Las Fiestas de Tudela para los niños y mayores
El día 26 de julio se conmemora el día de San Joaquín y de Santa Ana, los abuelos de Jesús y, de un modo más general, se incluyen ese día a todas las personas ancianas o “mayores”, hayan sido abuelos o no. Y esta fecha es también un día muy importante en las fiestas en Tudela.
Reflexionando estos días respecto a los niños y mayores me llaman la atención, en primer lugar, los niños pues para ellos todo en fiestas es un descubrimiento, alegría y novedad: la música de las charangas, los gigantes, la “Revoltosa” en la plaza, los feriantes, los circos, la ofrenda a la patrona el día de Santa Ana en la catedral, el toro de fuego, etc. Para ellos, toda la mañana y toda la tarde es incluso un tiempo muy escaso, pues tienen realmente mucho para su disfrute diario, y poco agotamiento ante todo lo que ven y oyen en las fiestas.

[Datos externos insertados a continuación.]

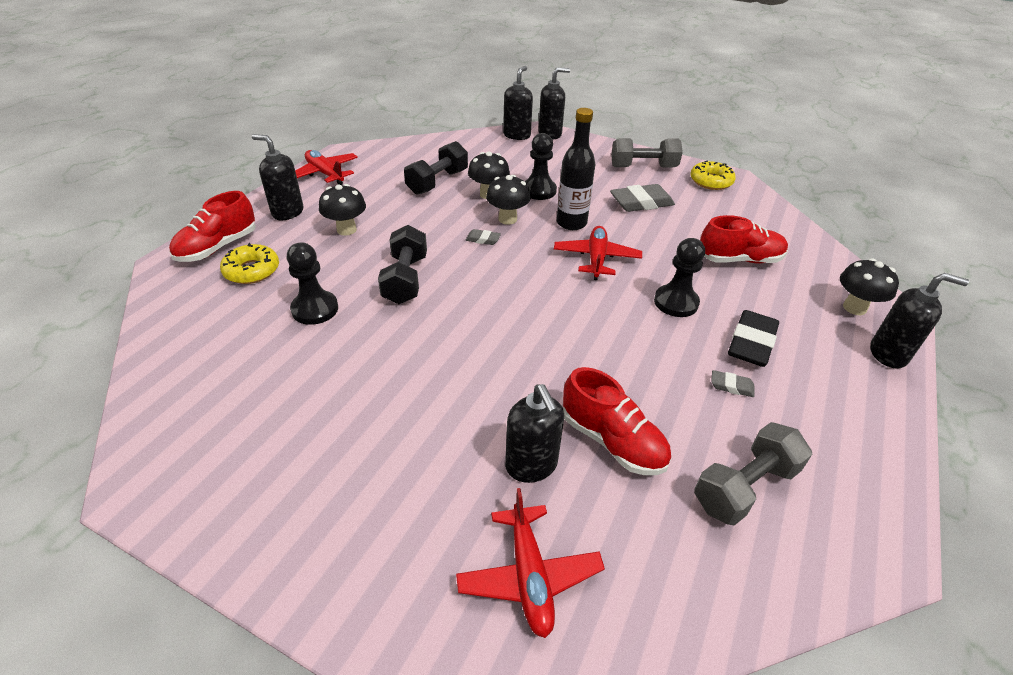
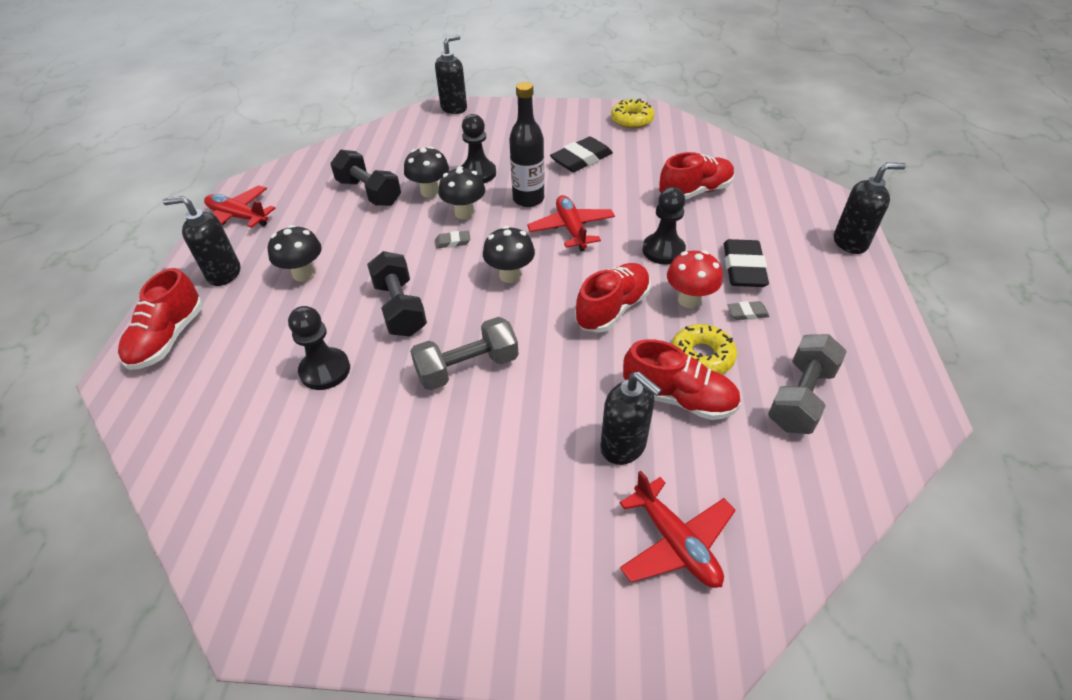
camera: 20 degrees left, 5 degrees up
(252, 270) = (227, 351): yellow donut -> yellow donut (701, 356)
(437, 182) = (369, 192): black dumbbell -> black dumbbell turned 60 degrees counterclockwise
(517, 135) = (421, 118): black soap dispenser -> none
(594, 339) = (612, 309): none -> red shoe
(641, 203) = (581, 159): grey eraser -> black eraser
(643, 167) = (563, 121): grey dumbbell -> grey dumbbell (467, 367)
(676, 355) = (689, 300): none -> red mushroom
(854, 308) = (806, 209): black mushroom -> black mushroom (510, 275)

Y se nota en su risa y asombro, como nos sucedió a nosotros en nuestra infancia.
En el caso de los abuelos o simplemente los mayores, permanecen en nuestro recuerdo las imágenes de nuestras fiestas infantiles, ya lejanas, siendo conscientes de que, transitando por el camino de nuestra vida por la profesión y obligaciones de la propia vida adulta, nos hemos alejado de la ingenuidad, inocencia y candidez de la infancia. Y ahora sí que hay una mayor identificación con la simplicidad de los niños- como nosotros la tuvimos-, que experimentan la alegría, regocijo y fascinación en estos días festivos por cualquier cosa. Hay cierta semejanza en el agrado por lo extraordinario de las fiestas en esos dos extremos de la vida adulta. Quizá por ello, los niños y los mayores, se compaginan muy bien mutuamente, con esa ternura y cariño en ambos para la alegría, las bromas sencillas o la capacidad de sorprenderse, aumentando dicha conexión en nuestras fiestas.
Para todos: forasteros y tudelanos; adultos, niños y mayores. ¡Vivan Santa Ana y San Joaquín!